Friday, March 13

Lucene in Action Second Edition and Lucene 2.4.1

Grant Ingersoll, points out that Lucene in Action, 2nd edition is now available for early access. Read his post for a link to get 40% the early access edition.

The first edition was a venerable standby that is now quite dated, so I look forward to reading the new edition. I will have a review up soon.

In related news, Lucene 2.4.1 was released earlier this week. Lucene 2.4 was a major update released in October and 2.4.1 contains critical bug fixes.

Tuesday, March 10

Jeff Dean WSDM 2009 Keynote Slides online

Special thanks to Jaap Kamps the note letting me know that the Jeff Dean WSDM 2009 keynote slides are online.

The presentation gives a fantastic overview of the evolution of Google's search infrastructure. It's an exciting presentation with detail on query serving infrastructure and index format (see slides 49-64).

Update: The video is now on videolectures.

Live Labs Releases Image Preference Data

Jon Elsas highlighted Live Labs' release of an image preference dataset. They have a paper describing their research in an upcoming WWW paper, Learning Consensus Opinion: Mining Data from a Labeling Game. The preference dataset contains 427 queries. The data was collected using an ESP-like game,
The Picture This game randomly pairs two users in a game setting. The game selects queries, then the players are shown two or more images. They then decide which image is most relevant to the query.
If you're just getting started with preference data, you should check out Ben Carterette's recent publications. As part of his thesis he created a preference test collection for data from the TREC 2003 web track.

ICWSM Accepted Papers

The upcoming International Conference on Weblogs and Social Media (ICWSM) posted the accepted papers. It's a good preview of what the conference holds.

Wolfram Alpha: Computational Knowledge Engine for the Web

In case you were living under a rock this weekend, or in a library studying for midterms like myself, the big news was Wolfram Alpha. Founder Stephen Wolfram introduced it on his blog. It's essentially a question answering (QA) system built on top of the Mathematica engine.

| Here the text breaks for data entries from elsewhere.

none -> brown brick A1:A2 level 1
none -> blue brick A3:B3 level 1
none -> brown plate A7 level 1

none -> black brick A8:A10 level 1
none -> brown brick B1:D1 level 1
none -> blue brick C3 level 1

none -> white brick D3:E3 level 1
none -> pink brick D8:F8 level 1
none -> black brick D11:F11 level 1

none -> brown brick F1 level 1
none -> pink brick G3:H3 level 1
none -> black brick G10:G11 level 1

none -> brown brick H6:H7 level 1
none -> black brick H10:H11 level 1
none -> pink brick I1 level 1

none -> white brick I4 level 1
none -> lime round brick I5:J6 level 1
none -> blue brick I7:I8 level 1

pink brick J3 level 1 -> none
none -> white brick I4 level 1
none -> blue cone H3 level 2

Nova Spivack, CEO of Radar Networks (creator of Twine) started, or at least fueled the hype when he wrote Wolfram Alpha is Coming -- And It Could be as Important as Google. He also did a writeup on Twine that details a demo Stephen gave him. Nova then wrote an article as a guest author on TechCrunch, which really started the hype. In the article Nova gives an overview of how it works:
Wolfram’s team manually entered, and in some cases automatically pulled in, masses of raw factual data about various fields of knowledge, plus models and algorithms for doing computations with the data. By building all of this in a modular fashion on top of the Mathematica engine, they have built a system that is able to actually do computations over vast data sets representing real-world knowledge. More importantly, it enables anyone to easily construct their own computations — simply by asking questions.
I'm skeptical, but I look forward saying more after I am able to give it a try.